An Integrated Approach for Enhancing Internet Security Using Squid Proxy-Based Whitelisting with Machine Learning
摘要
Due to the proliferation of Internet usage, threats like malware, phishing attacks, Denial of Service (DoS), and data breaches are increasing at rapid rate. Thus, to protect data and users from various online malicious activities, necessary robust security measures that amalgamates established and emerging techniques should be adopted. Organizations provide Internet access to users through proxy servers for enforcing policies to block or allow specific content and domains using its content scanning and URL filtering capabilities. Squid proxy server is usually configured with default allow all and block only malicious domains/URL rule, resulting in dependency on latest and updated blacklist of malicious entities. Since the updation of blacklist is a continuous process, new threats cannot be handled effectively. In this paper, we had adopted a whitelisting approach, wherein squid proxy server allows only pre-approved domains and implements a block all rule. This strategy mitigates potential risks associated with unvetted content, leading to heightened security and data protection. Automation scripts are introduced to streamline the process of updating the whitelist with new domains, ensuring real-time adaptability. To enhance the ease of domain management, a web-based graphical user interface (GUI) is introduced.

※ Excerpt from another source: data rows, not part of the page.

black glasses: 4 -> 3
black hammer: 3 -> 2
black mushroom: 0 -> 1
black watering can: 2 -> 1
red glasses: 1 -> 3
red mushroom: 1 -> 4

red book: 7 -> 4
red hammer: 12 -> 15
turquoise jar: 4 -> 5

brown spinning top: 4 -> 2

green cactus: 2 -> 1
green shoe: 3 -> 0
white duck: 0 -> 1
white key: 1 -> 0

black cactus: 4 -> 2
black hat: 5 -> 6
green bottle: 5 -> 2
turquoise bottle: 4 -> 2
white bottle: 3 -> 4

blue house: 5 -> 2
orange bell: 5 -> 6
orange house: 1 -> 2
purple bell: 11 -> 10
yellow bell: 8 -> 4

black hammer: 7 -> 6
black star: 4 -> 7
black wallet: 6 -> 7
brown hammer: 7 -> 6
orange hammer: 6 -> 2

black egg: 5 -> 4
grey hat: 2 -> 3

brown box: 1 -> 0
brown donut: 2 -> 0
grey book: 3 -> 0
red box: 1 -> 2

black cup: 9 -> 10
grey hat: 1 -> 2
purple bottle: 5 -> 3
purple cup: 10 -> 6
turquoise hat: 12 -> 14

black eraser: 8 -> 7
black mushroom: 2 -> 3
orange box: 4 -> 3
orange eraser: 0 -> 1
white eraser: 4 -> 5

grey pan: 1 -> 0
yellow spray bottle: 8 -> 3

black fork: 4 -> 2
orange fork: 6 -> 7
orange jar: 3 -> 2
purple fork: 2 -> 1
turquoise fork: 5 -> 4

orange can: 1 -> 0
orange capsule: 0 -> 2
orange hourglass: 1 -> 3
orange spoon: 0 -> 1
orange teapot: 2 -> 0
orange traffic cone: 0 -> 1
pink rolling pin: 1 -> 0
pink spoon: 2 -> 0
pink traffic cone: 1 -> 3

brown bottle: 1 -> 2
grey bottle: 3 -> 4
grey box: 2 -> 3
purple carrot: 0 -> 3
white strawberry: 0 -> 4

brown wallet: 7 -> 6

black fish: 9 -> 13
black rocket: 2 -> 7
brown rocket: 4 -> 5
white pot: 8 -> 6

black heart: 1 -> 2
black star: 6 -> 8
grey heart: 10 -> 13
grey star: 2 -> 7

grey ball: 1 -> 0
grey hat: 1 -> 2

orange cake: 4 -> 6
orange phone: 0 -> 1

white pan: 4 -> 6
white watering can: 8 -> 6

This GUI empowers administrators to oversee whitelisted domains and make modifications in real time, reducing administrative overhead and fostering responsive security control. The whitelist implemented is further checked for maliciousness and divided into different categories using latest machine learning techniques, allowing only categories as per the compliance policy of the organization. Thus, an integrated approach for bolstering Internet security within LAN environments is presented by leveraging the capabilities of squid proxy server using a whitelisting strategy and harnessing machine learning for safe and secure domain categorization.